Mini Metro+ is as good as it gets

There's a special elegance to subway maps. Much of it is just in the looks: the minimalism and the weirdly playful colours. I look at London's tube map and see a kind of Scandi children's toy. You know the sort - made of wood, a bit tactile, and always passively educational, the kind designed by friendly faces in white coats that do want you to have fun, but also develop very specific parts of your brain while you're doing it. This is also the real elegance of it. Compared to every other kind of public transport map, a tube map is as simple to look at - but it has to have been made by a genius.
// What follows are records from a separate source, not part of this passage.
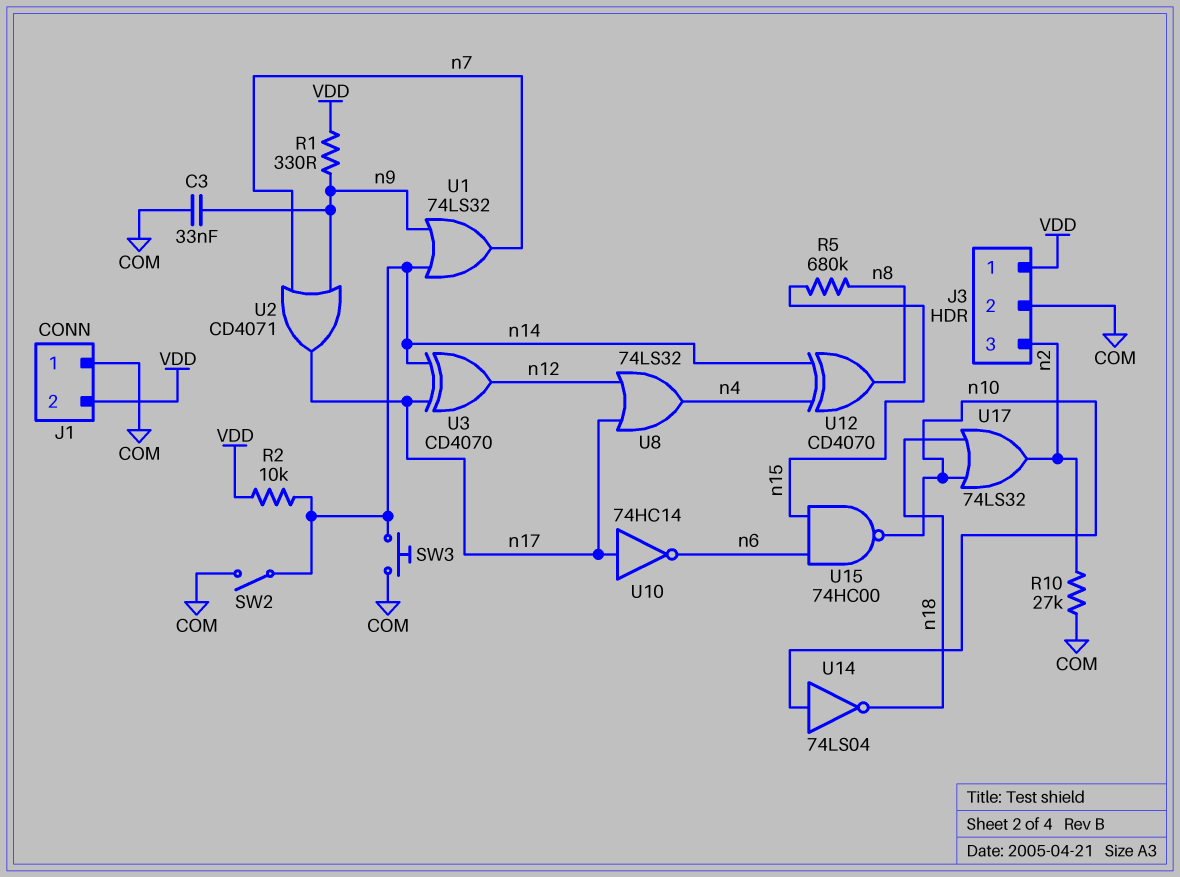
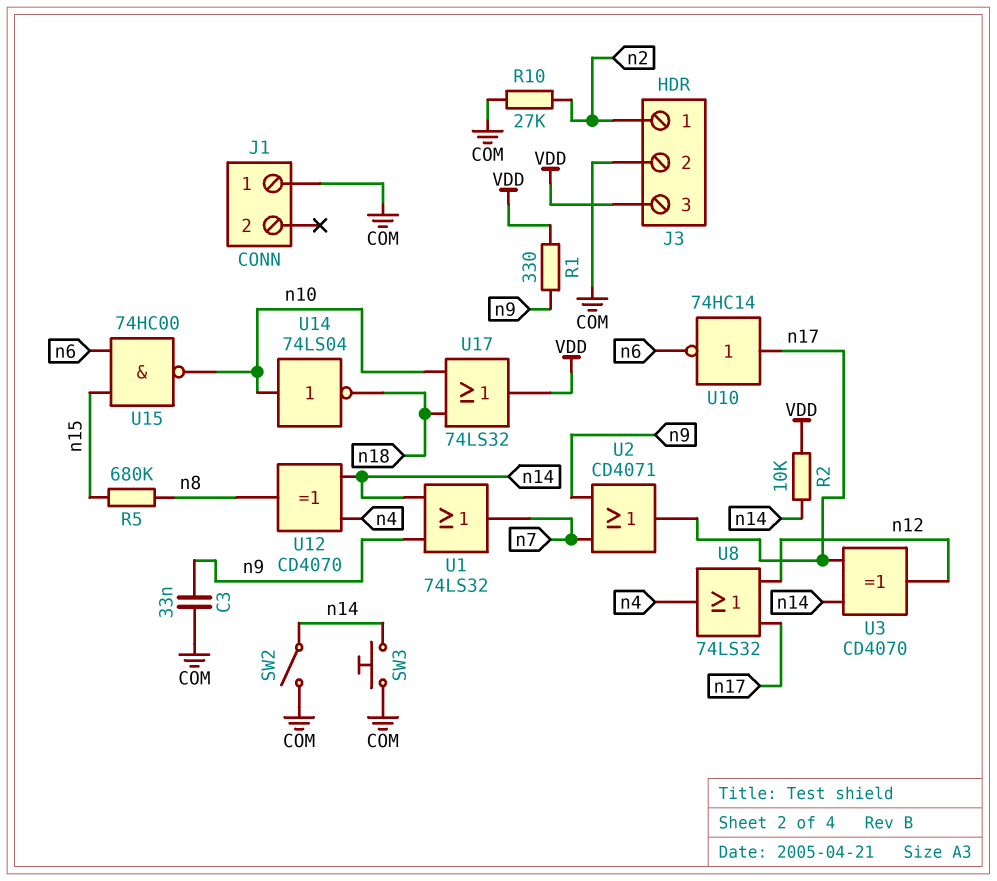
J1 pin 2: VDD -> none
J3 pin 1: VDD -> n2
J3 pin 3: n2 -> VDD
U17: OR 74LS32 (in n10, in n18, out n2) -> OR 74LS32 (in n10, in n18, out VDD)

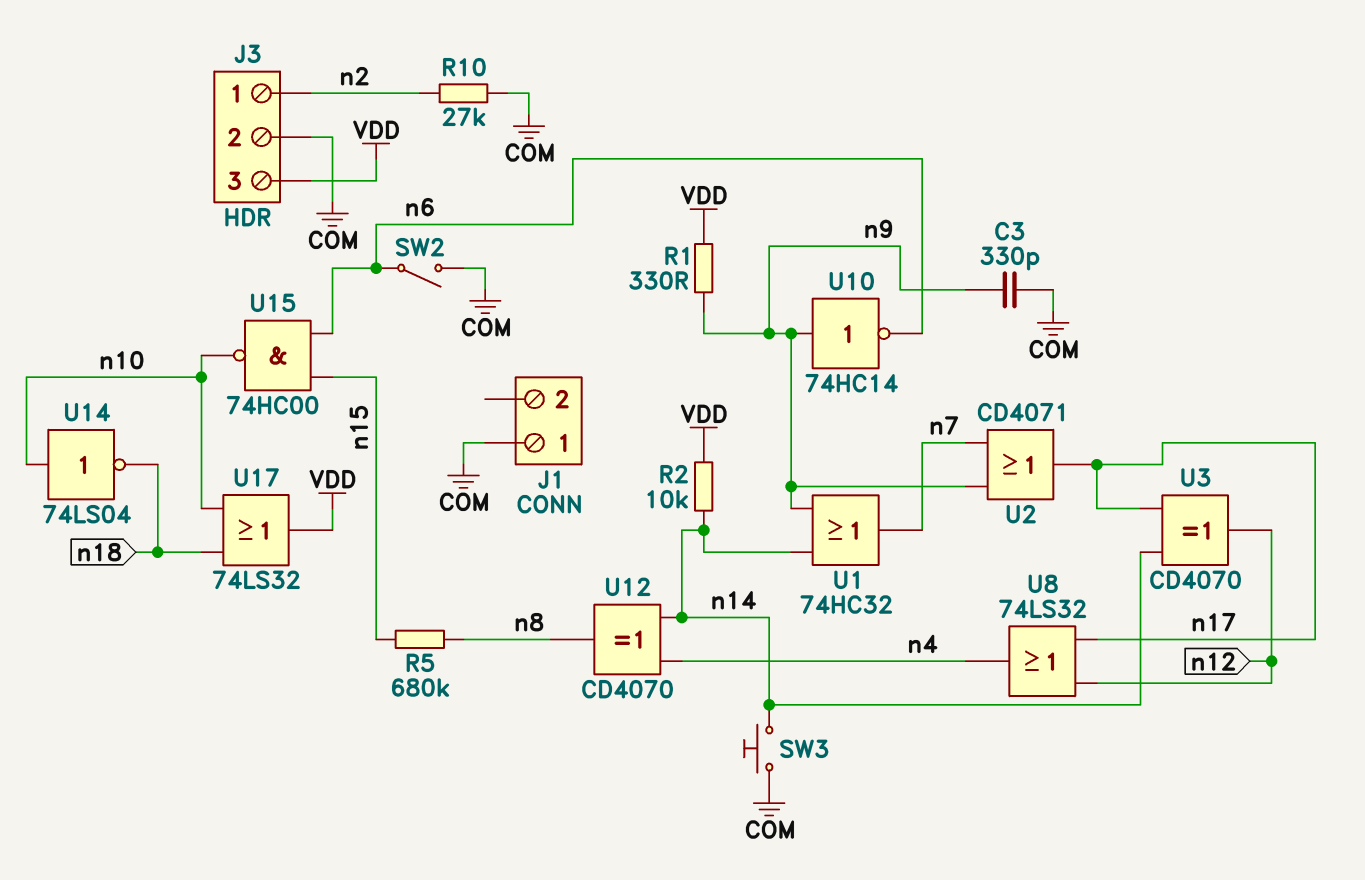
C3: 33nF (COM, n9) -> 330pF (COM, n9)
SW2: switch (COM, n14) -> switch (COM, n6)
U1: OR 74LS32 (in n9, in n14, out n7) -> OR 74HC32 (in n9, in n14, out n7)
U10: NOT 74HC14 (in n17, out n6) -> NOT 74HC14 (in n9, out n6)

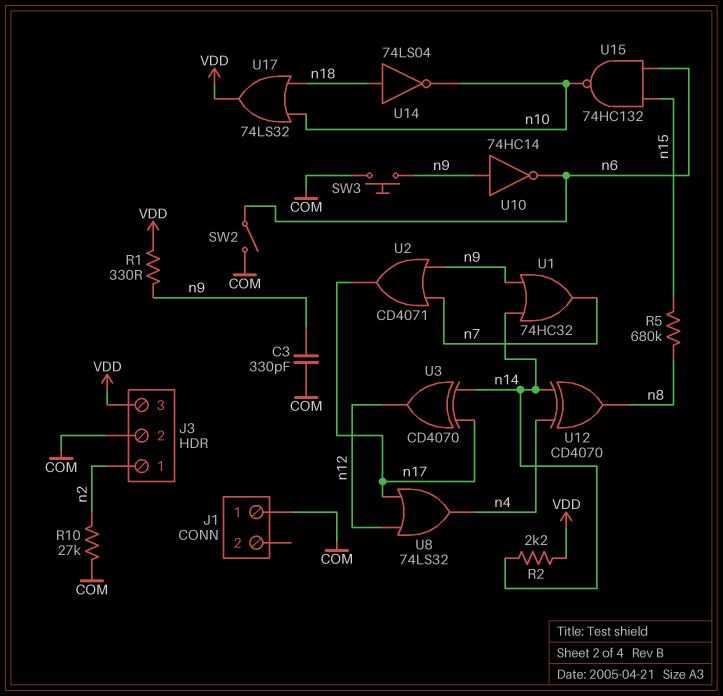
R2: 10k (VDD, n14) -> 2.2k (VDD, n14)
SW3: button (COM, n14) -> button (COM, n9)
U14: NOT 74LS04 (in n10, out n18) -> NOT 74LS04 (in n18, out n10)
U15: NAND 74HC00 (in n6, in n15, out n10) -> NAND 74HC132 (in n6, in n15, out n10)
This is why subway maps make for a perfect video game, and Mini Metro - now Mini Metro+, with a few enhancements made to it for its arrival on Apple Arcade - is the perfect example. This is the mobile game, simple and clear and immaculately well-suited to the platform. It's what Apple Arcade is all about, selling mobile gaming as something more than a vehicle for toilet-break microtransactions (cleverclogs will tell you it always has been, if you knew where to look, but the volume of guff does make that old attitude forgivable). Bringing it to the subscription service is a sign Apple gets it.

If you're like me, you might have come to Mini Metro backwards, via the also-special Mini Motorways, Dinosaur Polo Club's follow-up urban planner that's been on Arcade for a little while already. Mini Metro is better, I think, just. You'll miss the pastel hues of L.A. or Tokyo, but the Euro-starkness of Metro is a fine replacement. The concept is the same, just with lots of little, structural differences. Rather than going from houses to offices or factories, the little people of this world appear as shapes at stations, which must get to other stations of the corresponding shape. Nowhere is a beginning or an end, for that reason - every station both origin and destination - and a Metro line can technically have infinite length, as opposed to the limited roads of Motorways. The limits here are the number of different lines.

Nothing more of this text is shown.